In the same item, Aegis restated revenues at Posterscope USA, its joint billboard venture with rival media buyer Havas (HAV):
In December 2009, an internal review process initiated by the new regional management team, supported by a comprehensive investigation into the business unit's accounting practices, concluded that former senior managers at Posterscope USA had improperly reported over-stated revenues and profits between 2004 and 2008 by an aggregate £10.5m. This has been reversed in full through underlying revenue in 2009 with no restatement of prior periods. There was no direct cash impact.
Aegis gave no explanation for exactly how that error was made. In what I'm sure is just an amazing coincidence, the restatement comes right after Posterscope's president was ejected from the company in a management reshuffle.
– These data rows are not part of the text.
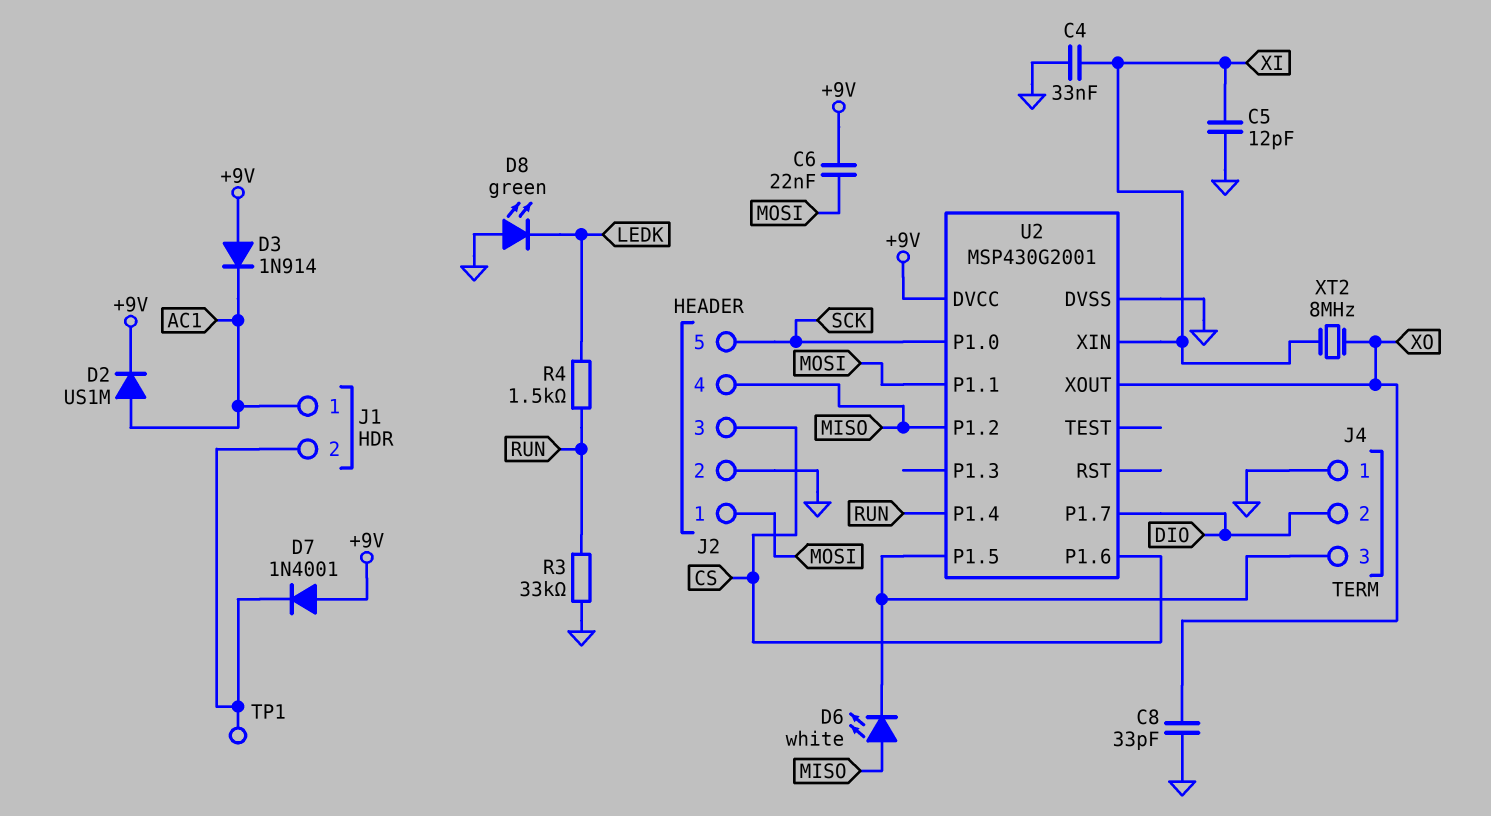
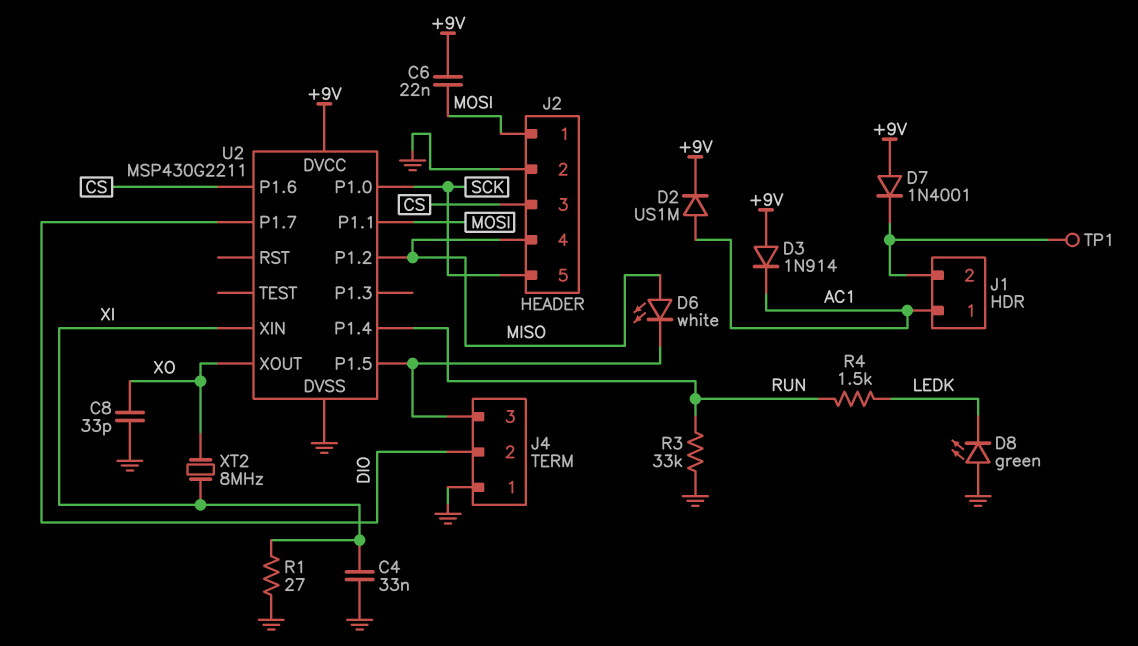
C5: 12pF (GND, XI) -> none
R1: none -> 27 (GND, XI)
U2: MSP430G2001 -> MSP430G2211

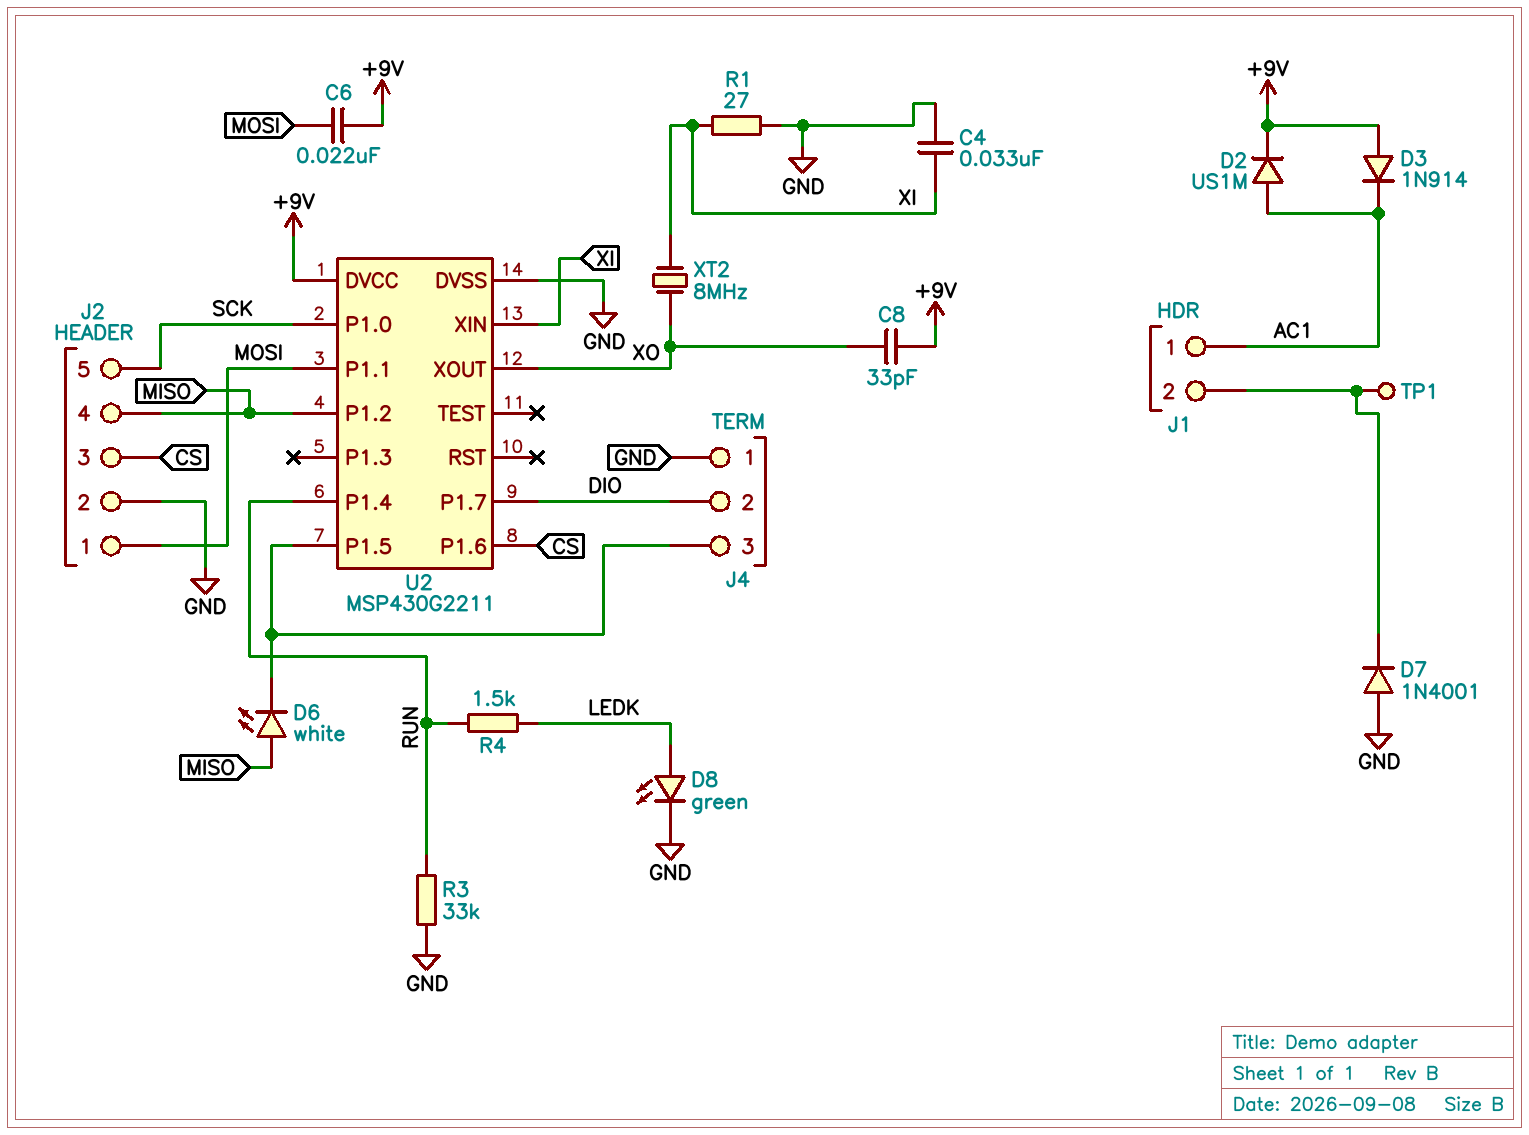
C8: 33pF (GND, XO) -> 33pF (+9V, XO)
D7: diode 1N4001 (A +9V, K J1/2) -> diode 1N4001 (A GND, K J1/2)
D8: LED green (A GND, K LEDK) -> LED green (A LEDK, K GND)

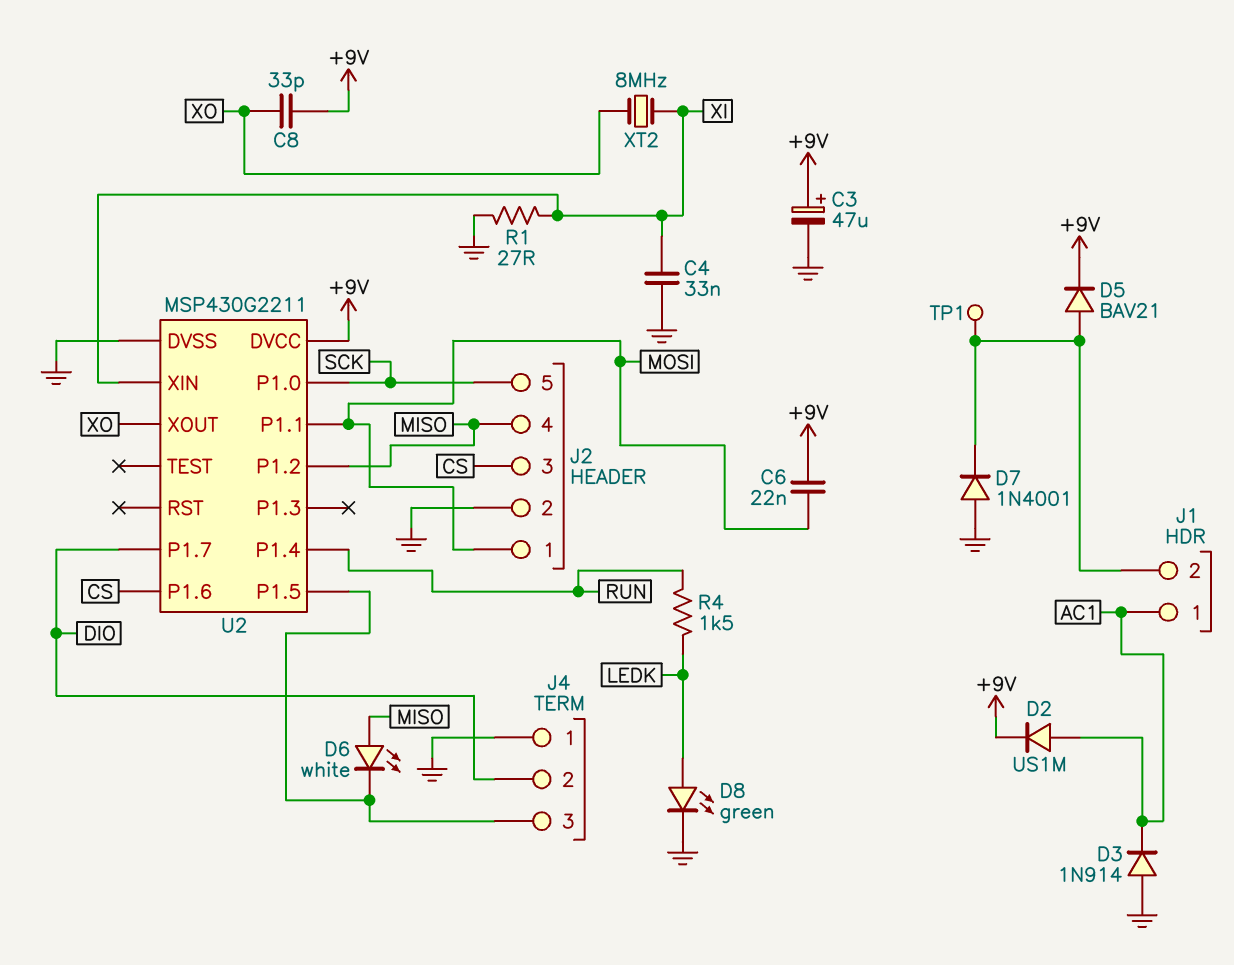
C3: none -> 47uF (plus +9V, minus GND)
D3: diode 1N914 (A +9V, K AC1) -> diode 1N914 (A GND, K AC1)
D5: none -> diode BAV21 (A J1/2, K +9V)
R3: 33k (GND, RUN) -> none

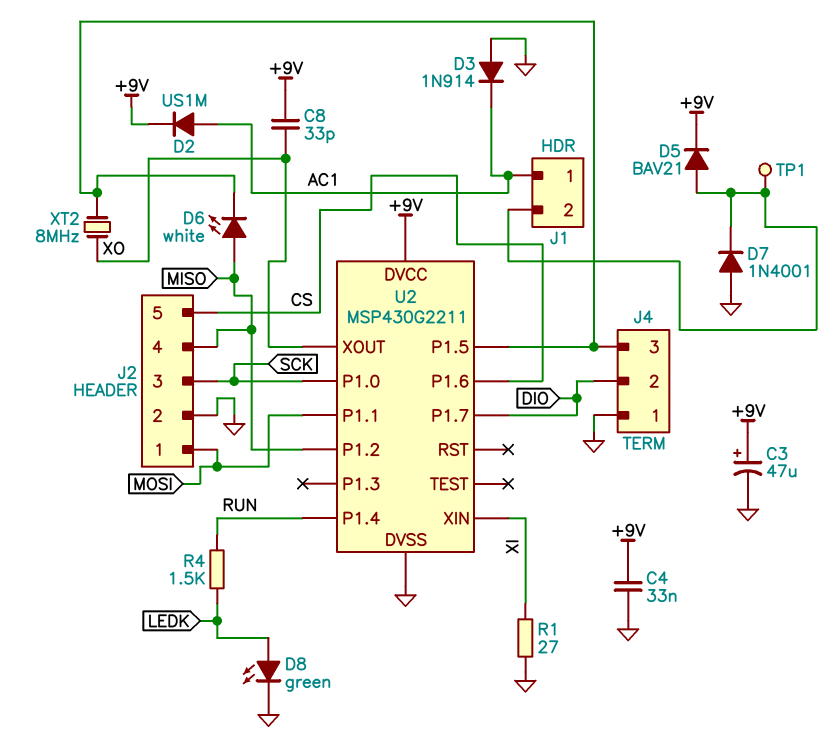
C4: 33nF (GND, XI) -> 33nF (+9V, GND)
C6: 22nF (+9V, MOSI) -> none
J2 pin 3: CS -> SCK
J2 pin 5: SCK -> CS
XT2: 8MHz (XI, XO) -> 8MHz (J4/3, XO)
That's not the only reshuffle going on at Aegis. Interim CEO John Napier stepped down in favor of new CEO Jerry Buhlmann (pictured), whose appointment comes after the sudden departure of Robert Lerwill in November of 2008. Lower down the Aegis food chain, in what I'm sure is just another unfortunate coincidence that no one in any way should link to the kickback mess, three Aegis regional CEOs were ejected or replaced, in Austria and the Adriatics, Switzerland, and Germany.

Memo to Mr. Buhlmann: Congratulations on your new job. Please use this opportunity to come clean with your clients and shareholders. Introduce a new culture of transparency and honesty at your network, and by doing so put this messy decade behind the company.